SRE Flashcards
What is an SRE?
Site Reliability Engineer
Their approach to operations uses software as the primary tool for managing systems or improving the system (automation).
What is toil?
Toil is mundane and repetitive tasks that could be automated because it follows a strict pattern.
3 good practices for managing toil
1) Allocating strategic time to reducing/automating toil.
2) Do a cost benefit analysis to determine if automating the toil is worth it.

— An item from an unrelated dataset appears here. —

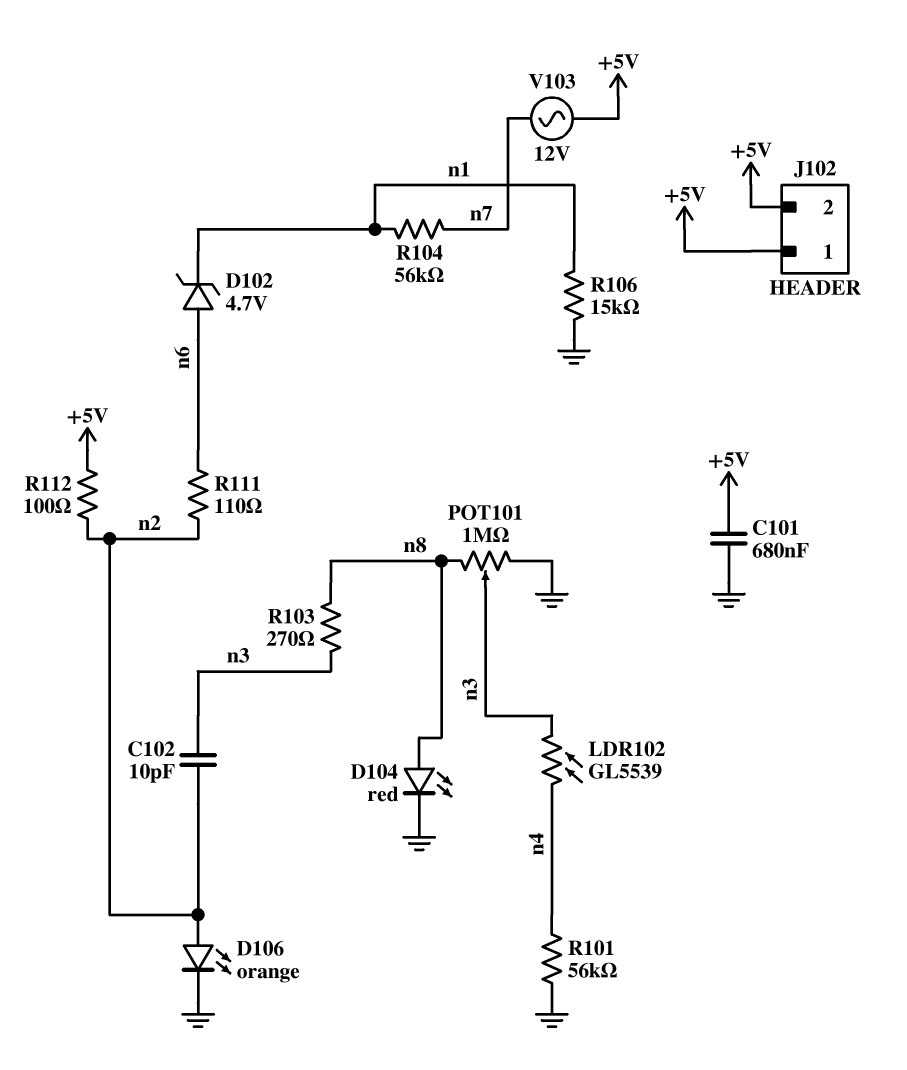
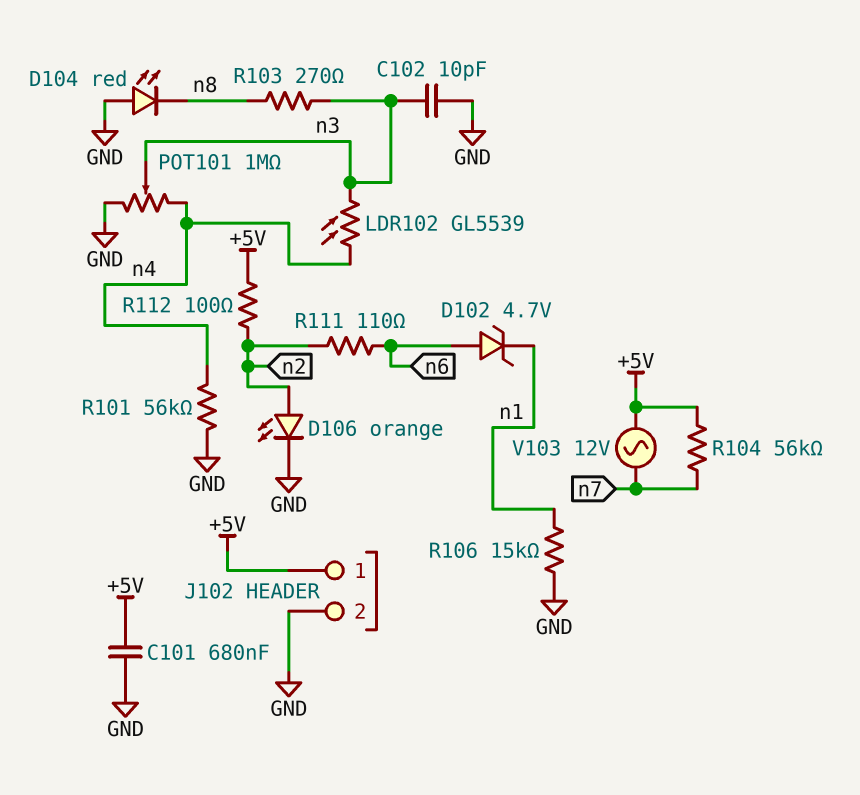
C102: 10pF (n2, n3) -> 10pF (GND, n3)
D104: LED red (A n8, K GND) -> LED red (A GND, K n8)
J102 pin 2: +5V -> GND
POT101: 1M (GND, n8, wiper n3) -> 1M (GND, n4, wiper n3)
R104: 56k (n1, n7) -> 56k (+5V, n7)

3) Keep a toil reduction backlog.
What are 3 responsibilities of an SRE?
1) Eliminating toil
2) Working to service levels
3) Managing failure
What is SLA?
Service Level Agreement
It is the target time for a service that you enter into contract with someone that uses that service.
What is SLO?
Service Level Objective
- target goal/objective for the uptime of a service
- service health is defined in terms of multiple SLOs
- service level is more user focused and based on user experience
- goals have to be actually achievable
What is SLI?
Service Level Indicator
- ongoing measure of system to make sure that an SLO is met
- has to be measurable
- for example, the availability/success rate is determined by the equation: (all status code besides 500 that occur) / (number of requests made)
What are 3 ways that SRE differ from the traditional dev/ops split?
- SREs review nuances of production; Dev/ops review the entire life cycle.
- SREs focus on standards and metrics; Dev/ops focus on team synthesis.
- SREs focus on a product’s system; Dev/ops focus on the development and delivery.